Volvo gives go-ahead for black liquor car fuel
Jennifer Heape · 11 Sep 2008, 12:46
Published: 11 Sep 2008 12:46 GMT+02:00
Produced from the gasification of black liquor, a by-product of the paper and pulp industry, DME is big news in the field of biofuels.
As Kjell Andersson, Information Director for The Swedish Bioenergy Association (Svebio) comments: “If we have a DME plant at every paper mill in Sweden, we could produce enough biofuel to substitute one third of the country’s diesel fuels”.
Construction has commenced on a large DME production facility at the Smurfit Kappa mill in Piteå, which once fully operational will produce 4-5 tons of biofuel daily.
“It’s very promising,” says Andersson. “Black liquor is a very large resource as about half of the energy content in wood pulp ends up in liquor and this should be tapped”.
As part of a consortium of seven partners, Volvo has co-financed the innovative BioDME project, along with the EU’s Seventh Framework Programme (FP7) and the Swedish Energy Agency. With a budget of 265 million kronor ($390,000), the scheme aims to establish the entire chain from raw black liquor to engine fuel. Within 18 months, Volvo aims to have the first of 14 DME run trucks ready and petrol station giants Preem will have set up 4 fuel stations.

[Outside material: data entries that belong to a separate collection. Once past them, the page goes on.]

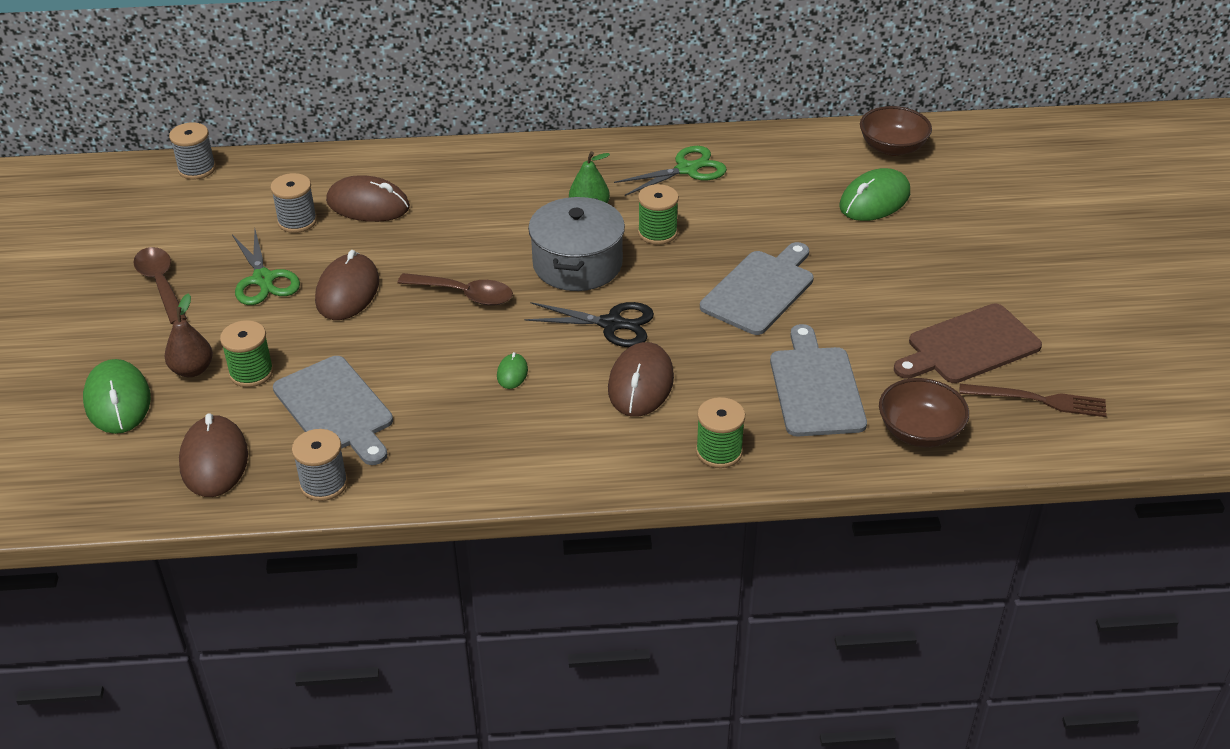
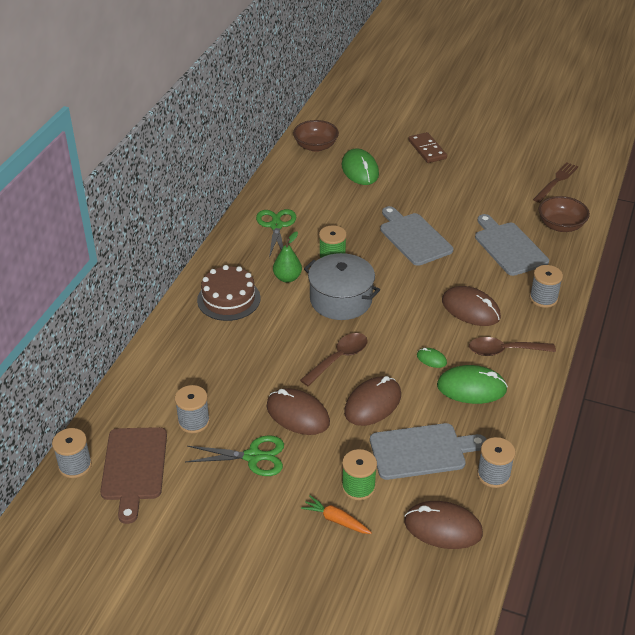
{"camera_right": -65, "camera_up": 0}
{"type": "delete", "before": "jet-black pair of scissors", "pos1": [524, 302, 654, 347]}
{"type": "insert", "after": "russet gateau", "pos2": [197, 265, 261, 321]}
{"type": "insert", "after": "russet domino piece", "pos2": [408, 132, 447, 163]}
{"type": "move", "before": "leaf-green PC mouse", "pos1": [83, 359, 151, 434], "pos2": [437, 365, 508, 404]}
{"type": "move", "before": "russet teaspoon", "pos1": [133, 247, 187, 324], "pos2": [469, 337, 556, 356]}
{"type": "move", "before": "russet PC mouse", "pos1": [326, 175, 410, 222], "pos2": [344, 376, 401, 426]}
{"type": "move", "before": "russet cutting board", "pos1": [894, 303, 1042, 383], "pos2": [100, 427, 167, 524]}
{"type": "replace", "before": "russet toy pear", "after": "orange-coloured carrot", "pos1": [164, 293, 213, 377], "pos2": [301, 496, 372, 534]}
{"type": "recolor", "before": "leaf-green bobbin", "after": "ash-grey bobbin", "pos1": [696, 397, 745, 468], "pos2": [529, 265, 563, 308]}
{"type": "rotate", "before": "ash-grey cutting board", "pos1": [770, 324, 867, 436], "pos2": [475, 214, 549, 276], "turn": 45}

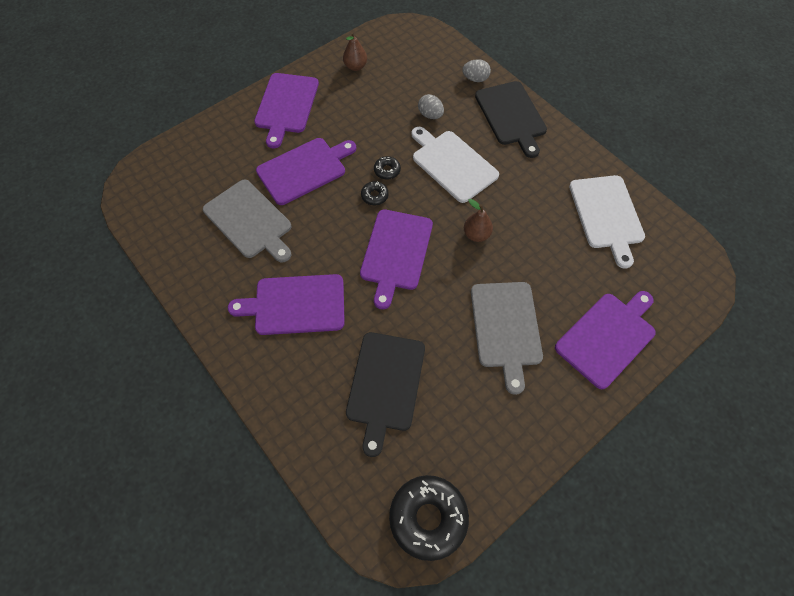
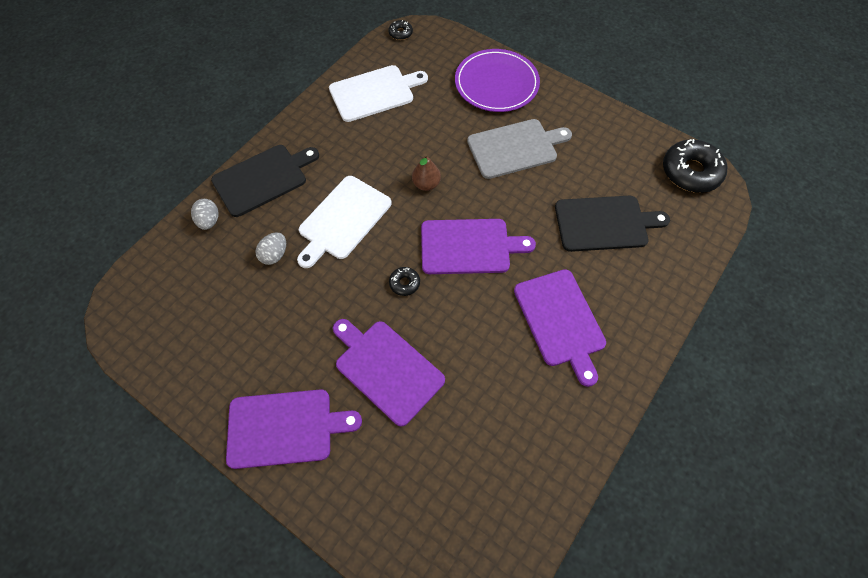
{"camera_right": -105, "camera_up": 0}
{"type": "delete", "before": "ash-grey cutting board", "pos1": [203, 180, 291, 263]}
{"type": "delete", "before": "russet toy pear", "pos1": [343, 32, 367, 71]}
{"type": "move", "before": "jet-black doughnut", "pos1": [374, 156, 401, 180], "pos2": [388, 20, 413, 40]}
{"type": "replace", "before": "royal purple cutting board", "after": "royal purple dinner plate", "pos1": [555, 291, 656, 389], "pos2": [455, 49, 540, 112]}

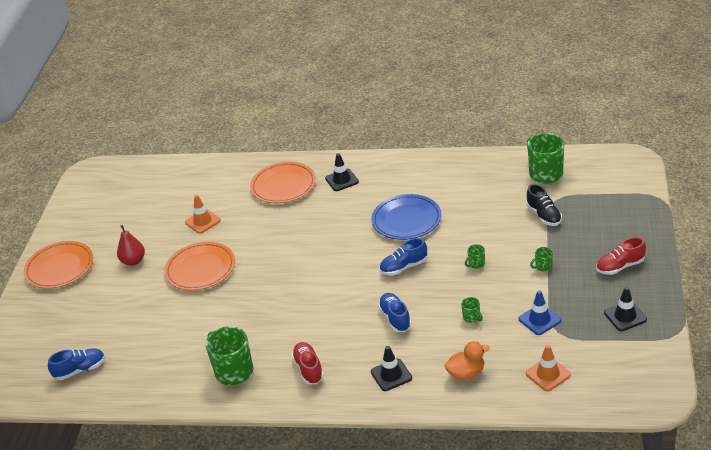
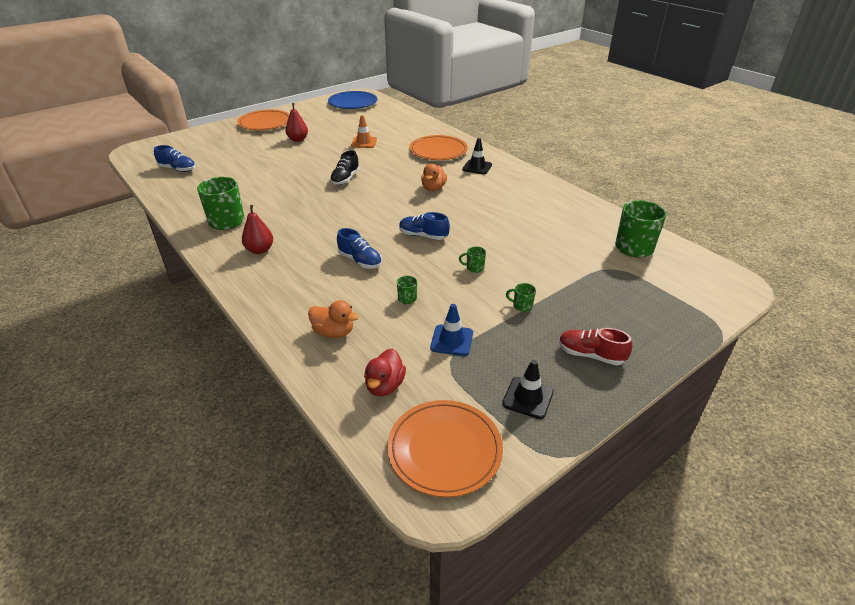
{"camera_right": 40, "camera_up": 0}
{"type": "delete", "before": "jet-black traffic cone", "pos1": [371, 346, 412, 391]}
{"type": "insert", "after": "orange-coloured duck", "pos2": [421, 164, 447, 191]}
{"type": "move", "before": "orange-coloured dinner plate", "pos1": [164, 242, 235, 291], "pos2": [387, 400, 503, 497]}
{"type": "move", "before": "cobalt dinner plate", "pos1": [371, 194, 442, 240], "pos2": [328, 91, 377, 109]}
{"type": "move", "before": "jet-black shoe", "pos1": [526, 184, 562, 226], "pos2": [330, 150, 360, 185]}
{"type": "replace", "before": "crimson shoe", "after": "crimson toy pear", "pos1": [291, 342, 324, 384], "pos2": [242, 205, 273, 254]}
{"type": "replace", "before": "orange-coloured traffic cone", "after": "crimson duck", "pos1": [526, 345, 571, 391], "pos2": [364, 349, 406, 396]}
{"type": "rotate", "before": "cobalt shoe", "pos1": [378, 293, 411, 332], "pos2": [337, 228, 382, 269], "turn": 105}

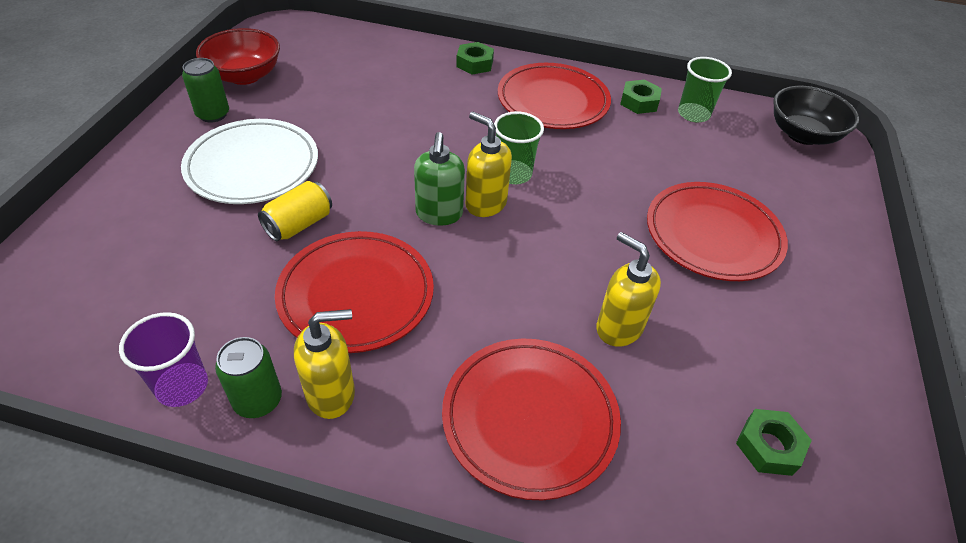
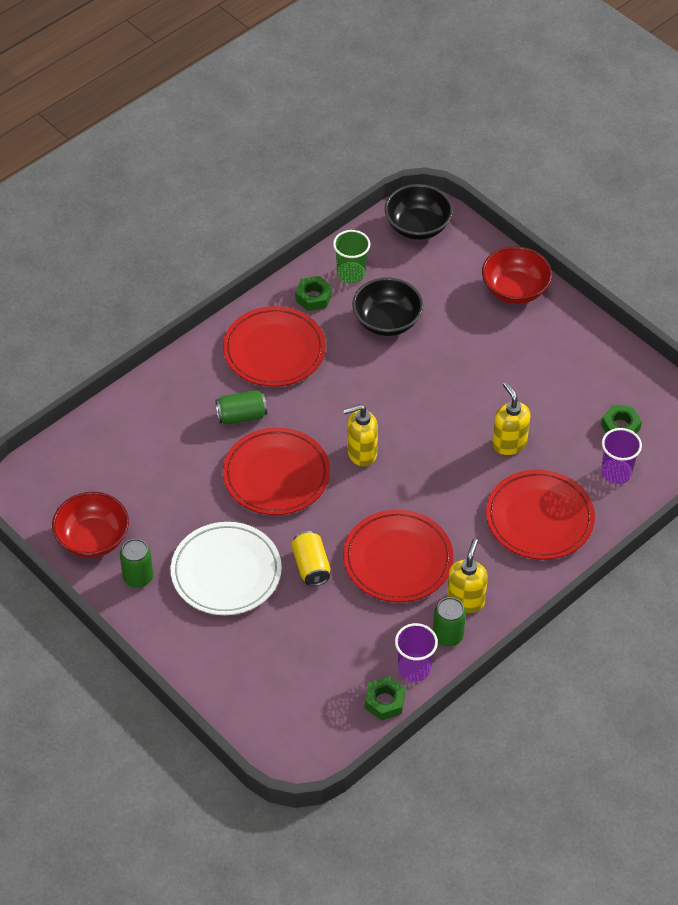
{"camera_right": -55, "camera_up": 5}
{"type": "delete", "before": "leaf-green pump bottle", "pos1": [414, 132, 465, 225]}
{"type": "delete", "before": "leaf-green beaker", "pos1": [494, 111, 544, 184]}
{"type": "insert", "after": "leaf-green tin", "pos2": [215, 390, 267, 425]}
{"type": "insert", "after": "jet-black bowl", "pos2": [352, 277, 423, 336]}
{"type": "insert", "after": "crimson bowl", "pos2": [482, 246, 552, 304]}
{"type": "insert", "after": "royal purple beaker", "pos2": [601, 428, 642, 484]}
{"type": "move", "before": "leaf-green hex nut", "pos1": [456, 42, 494, 74], "pos2": [365, 676, 405, 721]}
{"type": "move", "before": "crimson dinner plate", "pos1": [647, 182, 788, 281], "pos2": [223, 427, 330, 515]}
{"type": "rotate", "before": "yellow pump bottle", "pos1": [596, 232, 661, 347], "pos2": [492, 382, 531, 455], "turn": 75}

“We have the technology for DME-powered engines ready. We just need to see evidence of the sustainability of the business in a broader way, such as distribution and filling stations, before we can start large-scale commercial vehicle production” says Volvo spokesman Pär Aronsson.
The development of biofuels is vital if Sweden is to achieve its aim of radically reducing its oil dependency by 2020. Göran Persson, former Prime Minister and spokesman for the Commission on Oil Independence notes in an official report how “the extensive burning of fossil fuels threatens the living conditions of future generations. Climate change is a fact which we politicians must face. Broad and long-term political efforts are needed”.
An increase in the use of biofuels also spells success for Sweden’s economy. A statement by the Commission on Oil Independence asserts that “we can also secure our supply of energy, strengthen our economy and promote the development of sound growth driven by technology and environment, with new business opportunities for Swedish industry. In short: the phase-out of oil can further strengthen our position as one of the world’s leading nations in sustainable development”.
Having already been used for decades as a propellant in aerosols, DME is non-carcinogenic, non-mutagenic and virtually non-toxic. It burns soot-free and engines run on DME have, amongst other benefits, ultra low exhaust emissions, low engine noise, high fuel economy and produce low amounts of CO2.
Only minor modifications need to be made to a standard diesel engine to allow it to run on DME and it certainly shows a lot of promise as a green fuel of the future. However, getting the large factories on board could be difficult, as Andersson explains:
“The technology could be used at every big factory, but they are extremely capital intensive. It is a big thing for them to change. It might be hard to get the mills to make this sort of investment”.